I laid my head on his shoulder and let out a contented sigh. “I still can’t believe you’re here. What a wonderful surprise.”

“I can hardly believe it myself. I wasn’t sure it was going to work out. Your mom knows I’m here, and I was worried that either she would tell you, or that something would come up and I wouldn’t be able to make it. But I did, and now I’m by your side where I belong.”

He leaned down so we could kiss.

“Mmm, your lips taste so good,” I told him without breaking our seal.

It’s funny how the boundaries you’ve had in place for so many years are no longer important once they’ve been breached.

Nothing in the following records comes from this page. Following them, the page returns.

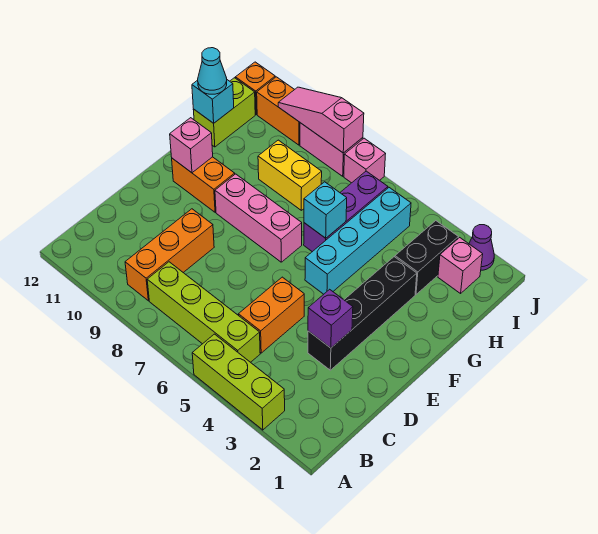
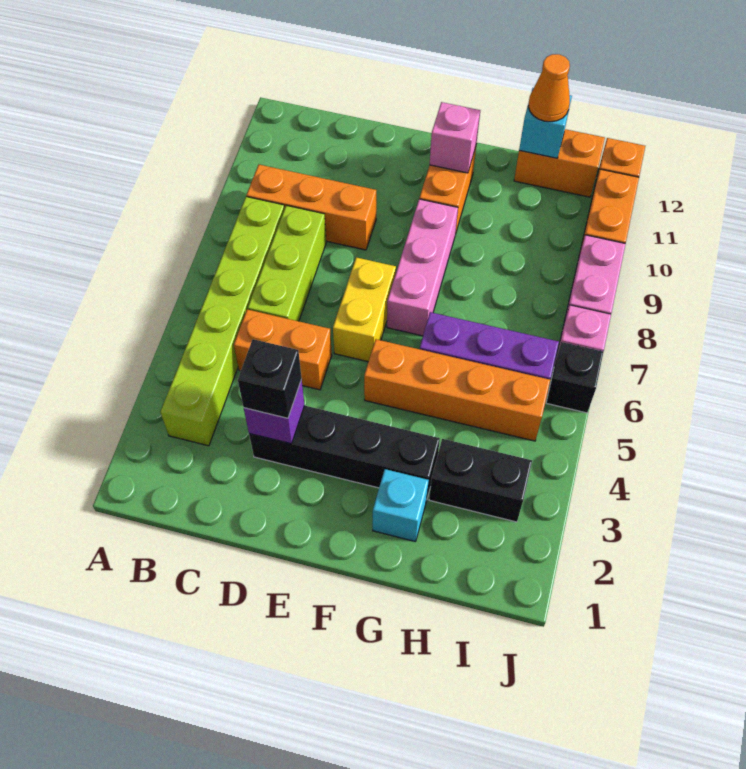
lime brick A3:A5 level 1 -> lime brick C6:C8 level 1
lime brick B5:B8 level 1 -> lime brick B3:B8 level 1
none -> black brick D3 level 3
cyan brick F5:I5 level 1 -> orange brick F5:I5 level 1
cyan brick G6 level 2 -> cyan brick G2 level 1
yellow brick H8:H9 level 1 -> yellow brick E6:E7 level 1
lime brick H12:I12 level 1 -> orange brick H12:I12 level 1
cyan cone H12 level 3 -> orange cone H12 level 3
pink brick I2 level 1 -> none
purple cone J2 level 1 -> none
none -> black brick J6 level 1
pink slope J8:J10 level 2 top 8 -> none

Within minutes, we were ready to return to his car so that we had some semblance of privacy while we had sex.

We stayed at the park until dusk, only leaving so I could get some homework done. According to Brendan, he wanted to stay for a few days, but I still had responsibilities, the first of which was to figure out where he was going to stay during his time in Anderson.

“You can’t stay with me. No guys allowed in a girls’ dorm,” I reminded him.

“Oh yeah, I forgot about that. Could I stay with Donny?”

I almost choked on my own laughter. “Are you serious? He would kill me if he even knew you were here. That’s definitely not an option!”

“Crap. And I don’t have any money for a hotel.”

I thought for a minute. “Hey, I have a credit card. We can use that, at least for tonight.”

“Are you sure, baby? I mean, I don’t want you to have to spend your money.”

“Well, what other options do we have? None, right? Motel 6 it is,” I said.

After I’d thought about his words for a while, it occurred to me that spending my money was exactly what he’d intended. He came to Anderson with no cash, no means to get any cash, and no job. What else was there for me to do?